Google Dataform Operators

Dataform is a service for data analysts to develop, test, version control, and schedule complex SQL workflows for data transformation in BigQuery.

Dataform lets you manage data transformation in the Extraction, Loading, and Transformation (ELT) process for data integration. After raw data is extracted from source systems and loaded into BigQuery, Dataform helps you to transform it into a well-defined, tested, and documented suite of data tables.

For more information about the task visit Dataform documentation

Configuration

Before you can use the Dataform operators you need to initialize repository and workspace, for more information about this visit Dataform documentation

Create Repository

To create a repository for tracking your code in Dataform service use DataformCreateRepositoryOperator. Example of usage can be seen below:

tests/system/google/cloud/dataform/example_dataform.py[source]

    make_repository = DataformCreateRepositoryOperator(
        task_id="make-repository",
        project_id=PROJECT_ID,
        region=REGION,
        repository_id=REPOSITORY_ID,
    )

Create Workspace

To create a workspace for storing your code in Dataform service use DataformCreateWorkspaceOperator. Example of usage can be seen below:

tests/system/google/cloud/dataform/example_dataform.py[source]
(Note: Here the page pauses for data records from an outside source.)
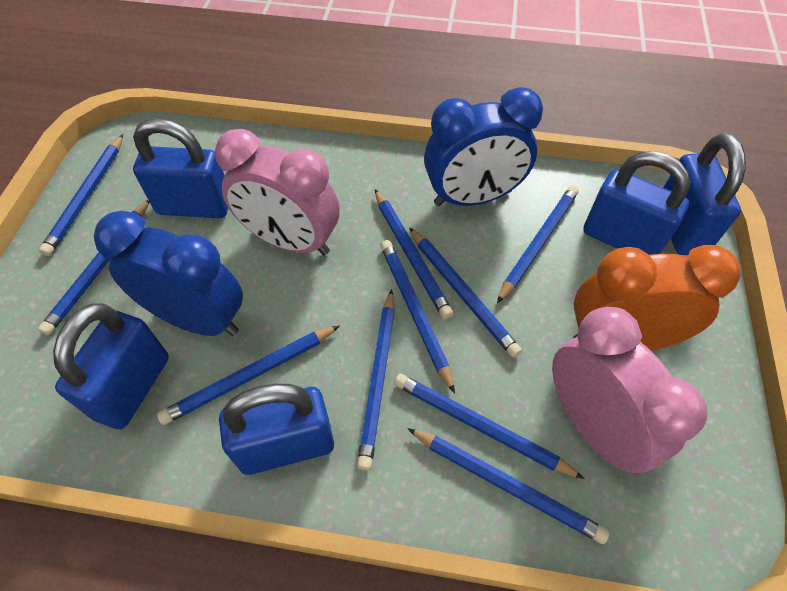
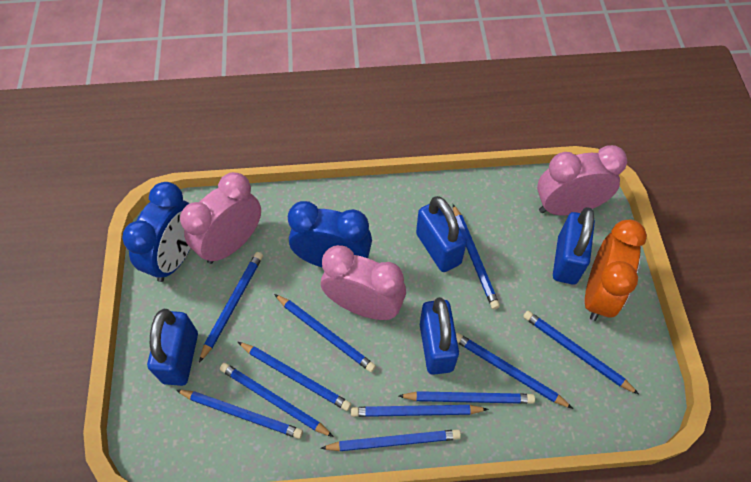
blue padlock: 5 -> 4
blue pencil: 10 -> 11
pink clock: 2 -> 3

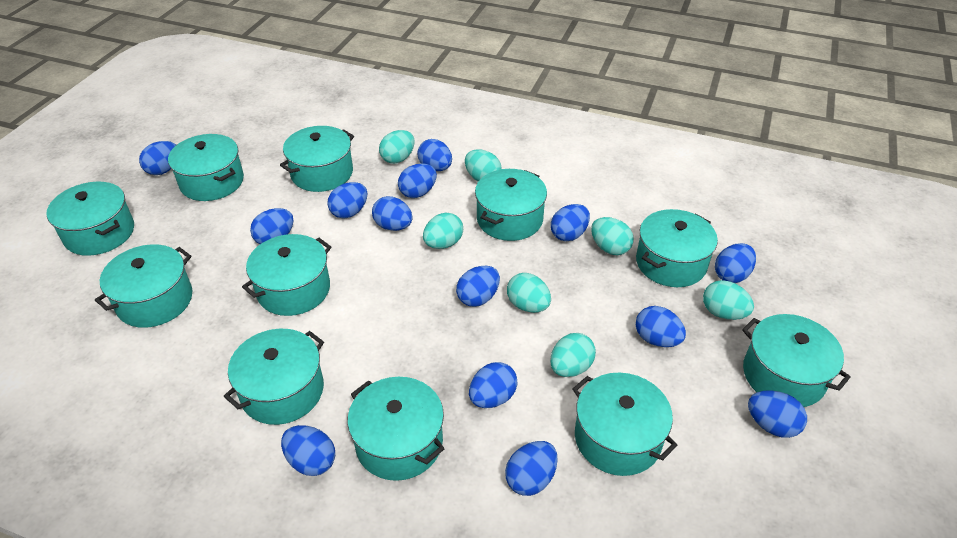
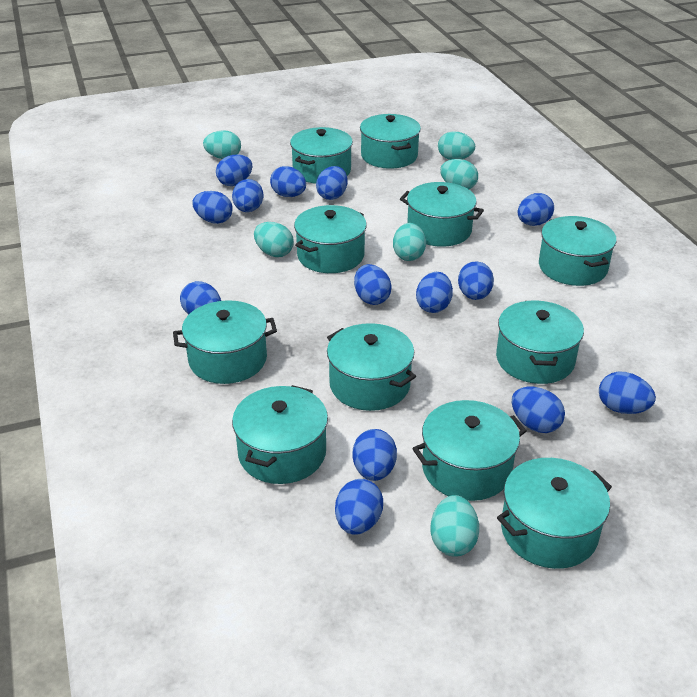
turquoise egg: 7 -> 6

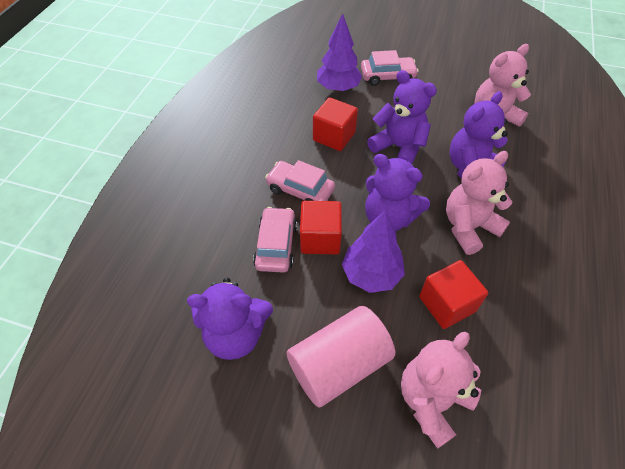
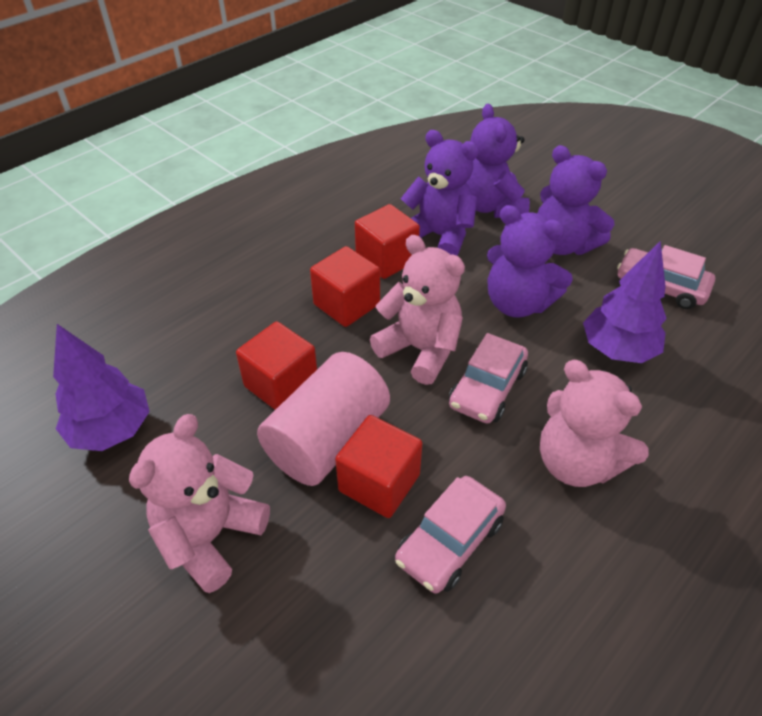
red cube: 3 -> 4

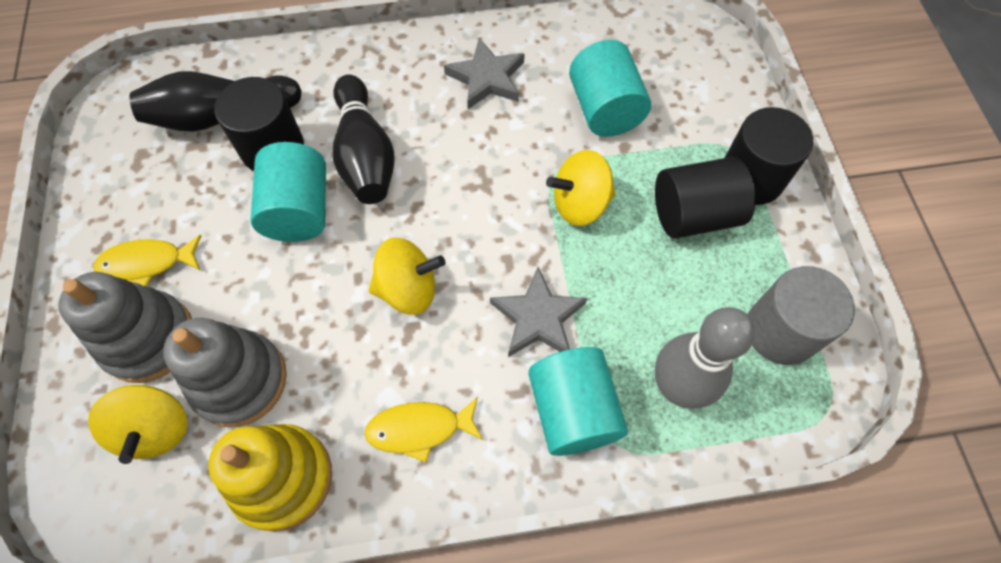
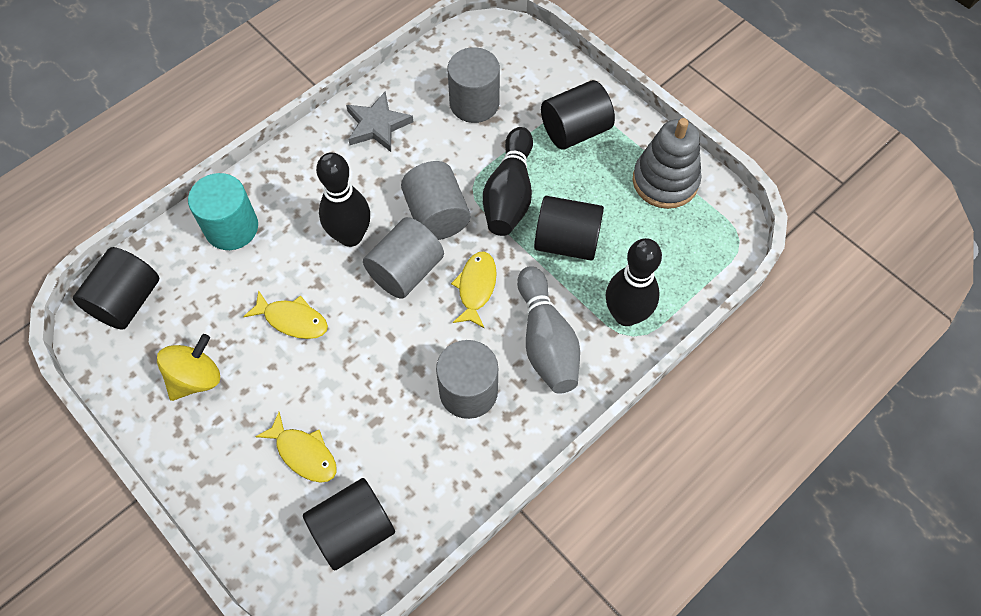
black bowling pin: 2 -> 3
black cylinder: 3 -> 4
grey cylinder: 1 -> 4
grey stacking toy: 2 -> 1
grey star: 2 -> 1
turquoise cylinder: 3 -> 1
yellow fish: 2 -> 3
yellow spinning top: 3 -> 1
yellow stacking toy: 1 -> 0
    make_workspace = DataformCreateWorkspaceOperator(
        task_id="make-workspace",
        project_id=PROJECT_ID,
        region=REGION,
        repository_id=REPOSITORY_ID,
        workspace_id=WORKSPACE_ID,
    )

Create Compilation Result

To create a Compilation Result use DataformCreateCompilationResultOperator. A simple configuration can look as followed:

tests/system/google/cloud/dataform/example_dataform.py[source]

    create_compilation_result = DataformCreateCompilationResultOperator(
        task_id="create-compilation-result",
        project_id=PROJECT_ID,
        region=REGION,
        repository_id=REPOSITORY_ID,
        compilation_result={
            "git_commitish": "main",
            "workspace": (
                f"projects/{PROJECT_ID}/locations/{REGION}/repositories/{REPOSITORY_ID}/"
                f"workspaces/{WORKSPACE_ID}"
            ),
        },
    )

Get Compilation Result

To get a Compilation Result you can use DataformGetCompilationResultOperator.
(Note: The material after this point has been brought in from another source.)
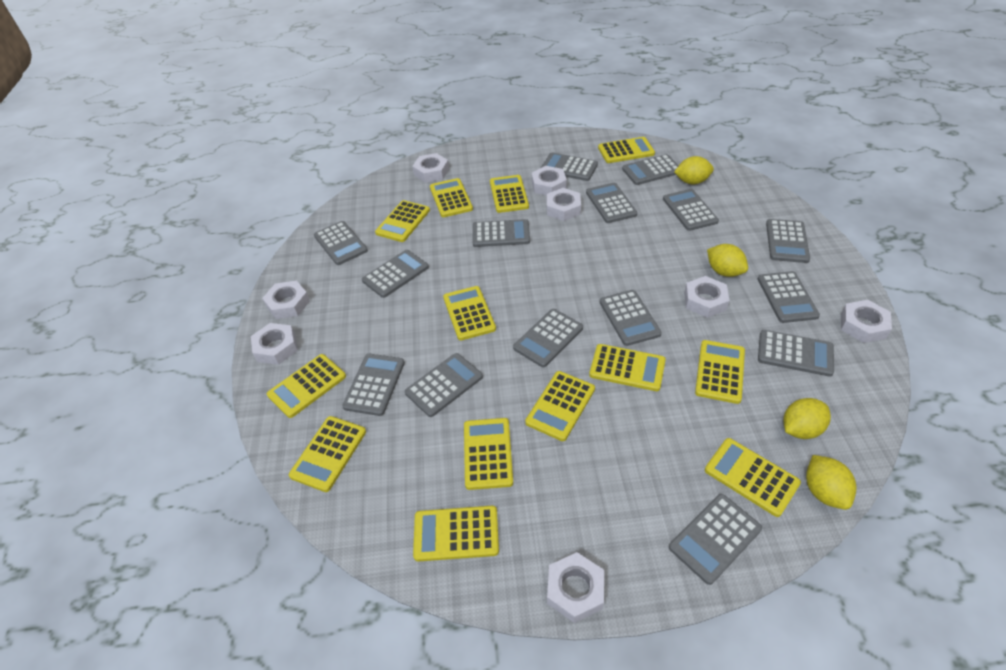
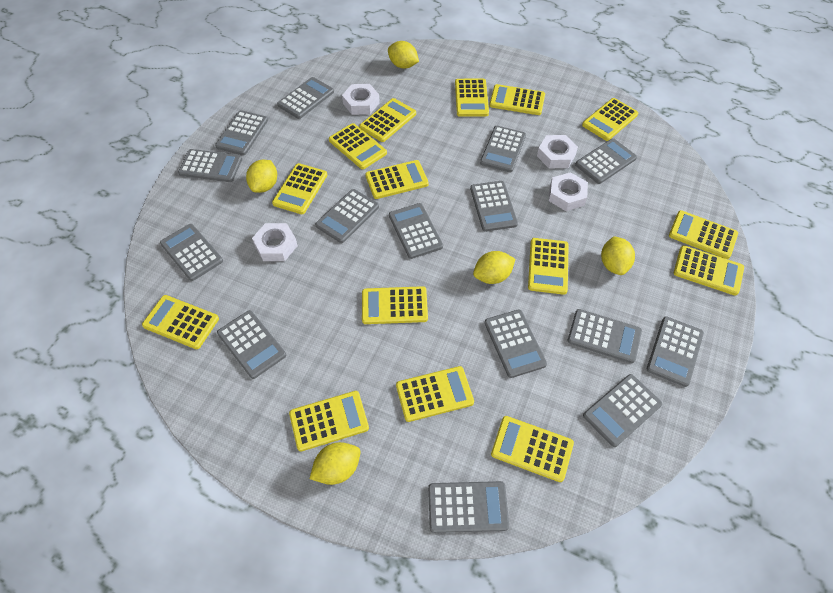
white nut: 8 -> 4
yellow calculator: 13 -> 15
yellow lemon: 4 -> 5

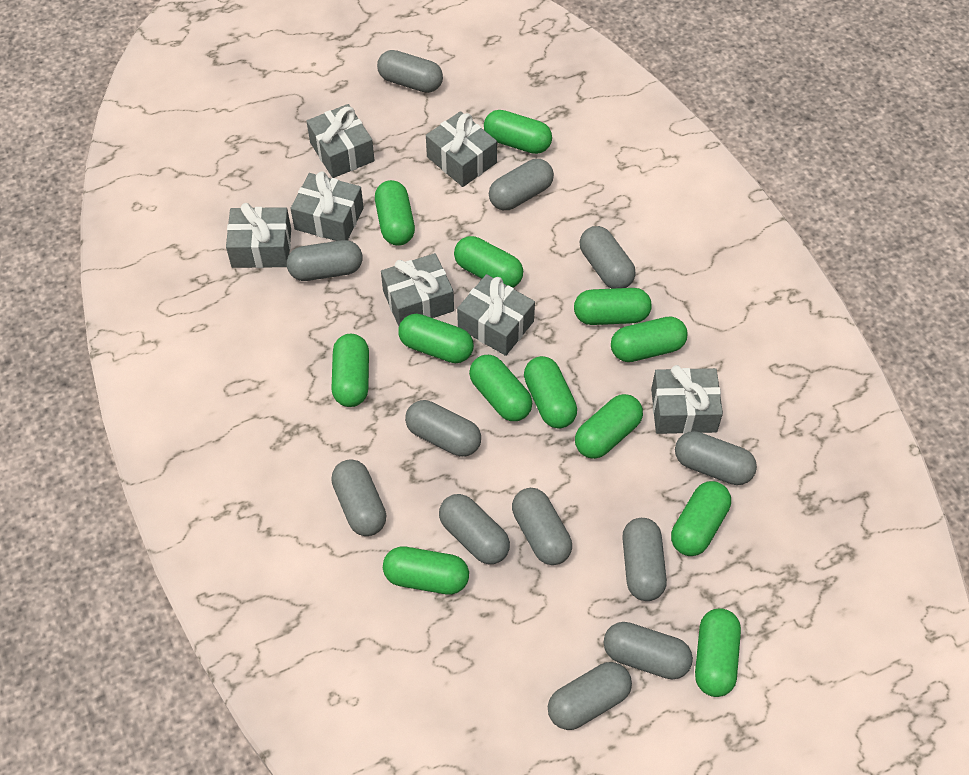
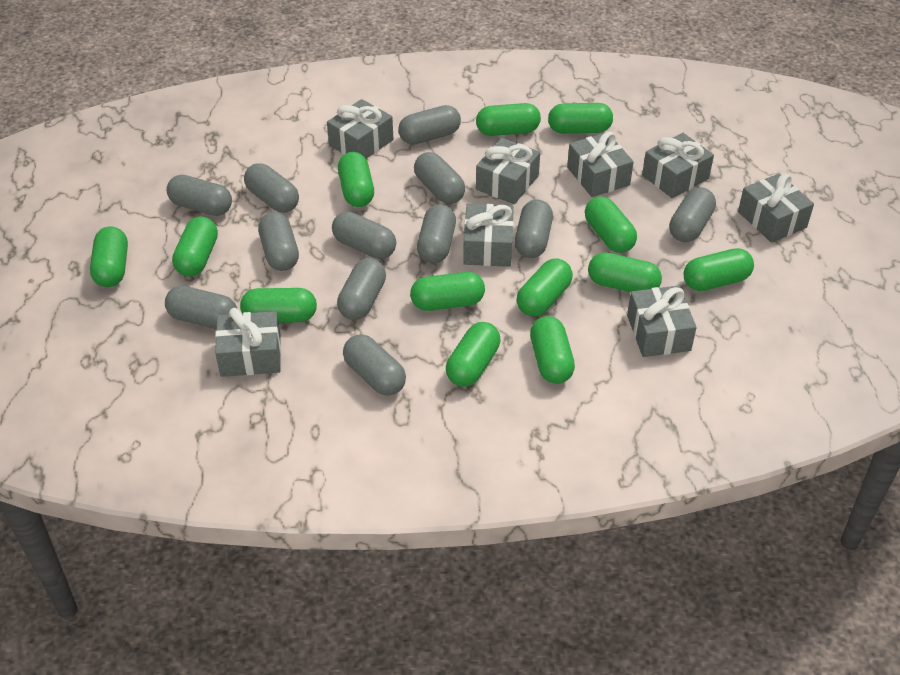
grey gift: 7 -> 8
tests/system/google/cloud/dataform/example_dataform.py[source]

get_compilation_result = DataformGetCompilationResultOperator(
    task_id="get-compilation-result",
    project_id=PROJECT_ID,
    region=REGION,
    repository_id=REPOSITORY_ID,
    compilation_result_id=(
        "{{ task_instance.xcom_pull('create-compilation-result')['name'].split('/')[-1] }}"
    ),
)

Create Workflow Invocation

To create a Workflow Invocation you can use DataformCreateWorkflowInvocationOperator.

tests/system/google/cloud/dataform/example_dataform.py[source]
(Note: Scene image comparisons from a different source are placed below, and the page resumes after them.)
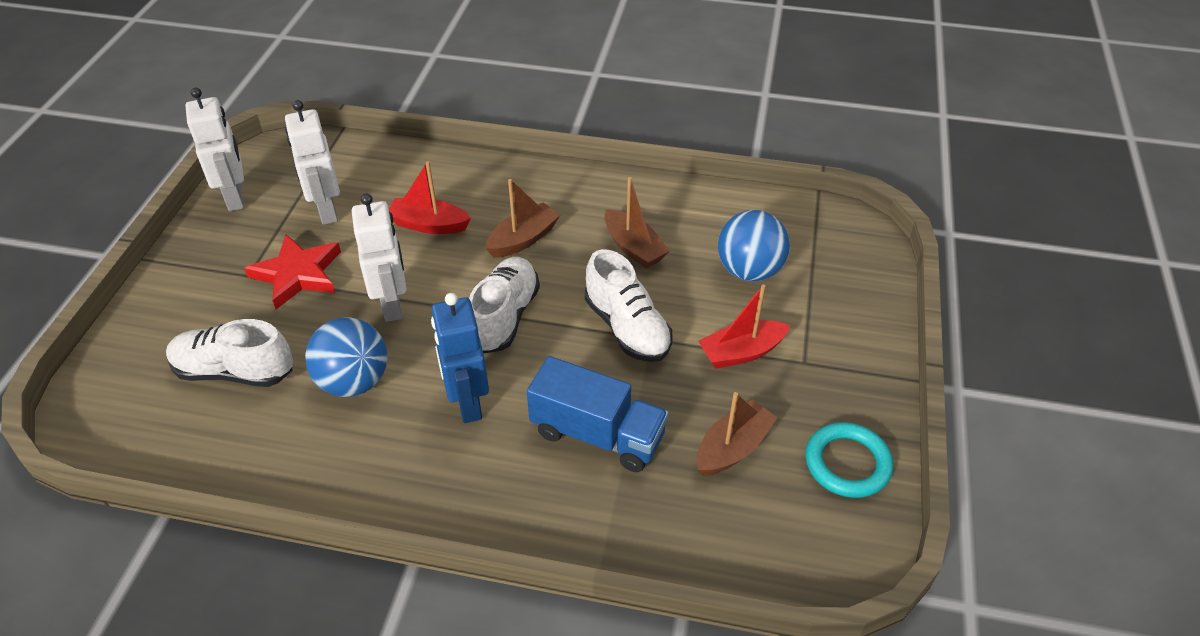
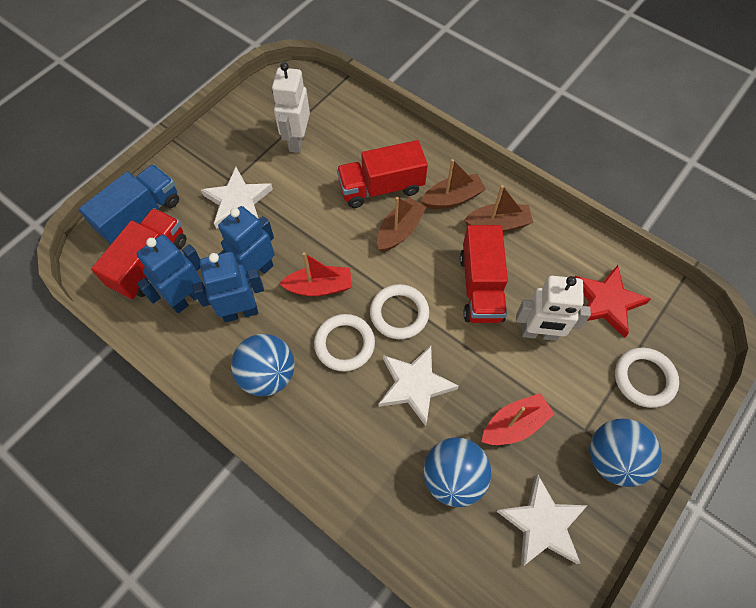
blue ball: 2 -> 3
blue robot: 1 -> 3
red truck: 0 -> 3
turquoise ring: 1 -> 0
white ring: 0 -> 3
white robot: 3 -> 2
white shoe: 3 -> 0
white star: 0 -> 3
create_workflow_invocation = DataformCreateWorkflowInvocationOperator(
    task_id="create-workflow-invocation",
    project_id=PROJECT_ID,
    region=REGION,
    repository_id=REPOSITORY_ID,
    workflow_invocation={
        "compilation_result": "{{ task_instance.xcom_pull('create-compilation-result')['name'] }}"
    },
)

We have possibility to run this operation in the sync mode and async, for async operation we also have a sensor DataformWorkflowInvocationStateSensor.

tests/system/google/cloud/dataform/example_dataform.py[source]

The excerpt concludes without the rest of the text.